If you suspect you or a loved one has the beginnings of dementia, the first person to consult is your GP. The GP can then refer you/your loved one to a specialist or consultant, such as a neurologist or geriatrician for an in-depth assessment.
There are various charities, such as the Alzheimer’s Society, which have regional branches to provide support and advice to people with dementia and their carers.
Treatments
As yet there are no cures for dementia, although stories of scientific breakthroughs that could lead to a cure or a treatment are carried regularly in the media.
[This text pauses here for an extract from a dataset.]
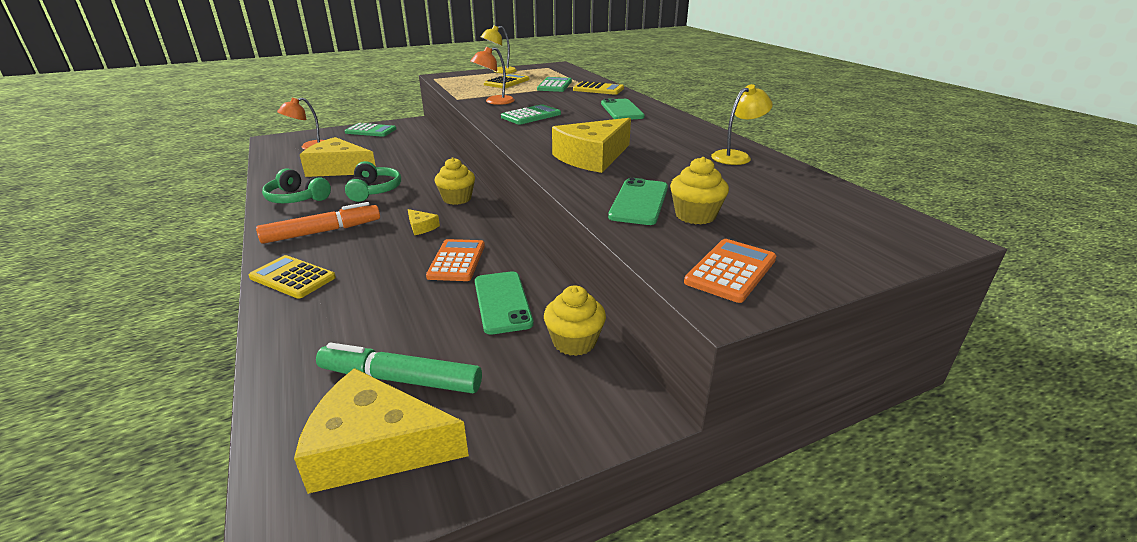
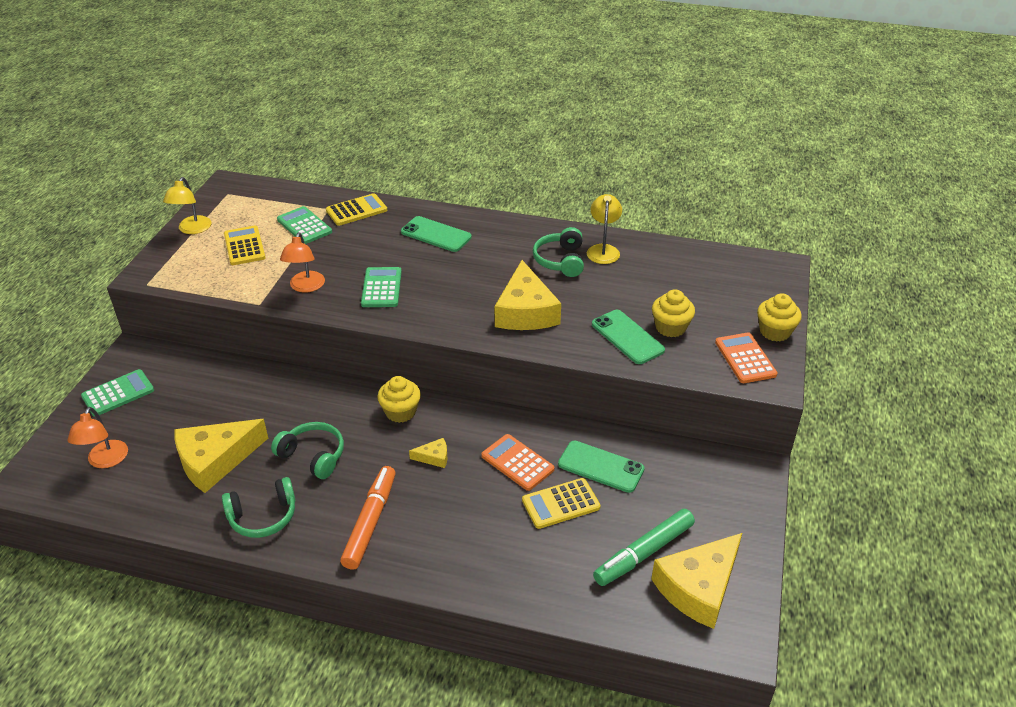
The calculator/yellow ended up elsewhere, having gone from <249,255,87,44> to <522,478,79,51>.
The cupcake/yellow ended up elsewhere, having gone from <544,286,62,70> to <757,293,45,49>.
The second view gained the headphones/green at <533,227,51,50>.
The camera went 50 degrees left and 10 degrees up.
However, most potential cures are at an early stage and even if further research backs up the initial findings, any cure is still years away from being commercially available.
In the meantime, there are some drug treatments available, but these can only slow the symptoms temporarily.
The most common drug treatments are Aricept, Exelon and Reminyl. Alzheimer’s sufferers do not have enough of a chemical called acetylcholine in their brains, which nerve cells use to communicate. These three drugs prevent an enzyme known as acetylcholinesterase from breaking down acetylcholine in the brain. Increased concentrations of acetylcholine lead to increased communication between nerve cells and can ease the symptoms.
But these drugs are not effective for everyone and only work on people with mild to moderate dementia. Aricept, Exelon and Reminyl are all available on NHS prescription, but only for people in the moderate stages of the disease - not early or advanced. However, these drugs are freely available privately.
Dementia sufferers can also benefit from a newer drug, Ebixa, which blocks a messenger chemical, known as a neurotransmitter glutamate. Glutamate is released in excessive amounts when brain cells are damaged by Alzheimer’s, which then causes the brain cells to be damaged further. Ebixa can protect brain cells by blocking the release of excess glutamate.
Meanwhile, some Lewy Body sufferers respond to dopamine replacement drugs used to treat Parkinson’s disease.
For sufferers in the early stages of dementia, there are strategies they can use to keep mentally sharp. Such things as keeping to a set routine, keeping written reminders or using a Dictaphone and reading newspapers can all help. However, as the disease progresses, these become less effective.
Complementary medicines can also have an effect, although these should be used in addition to drug treatments, rather than instead of.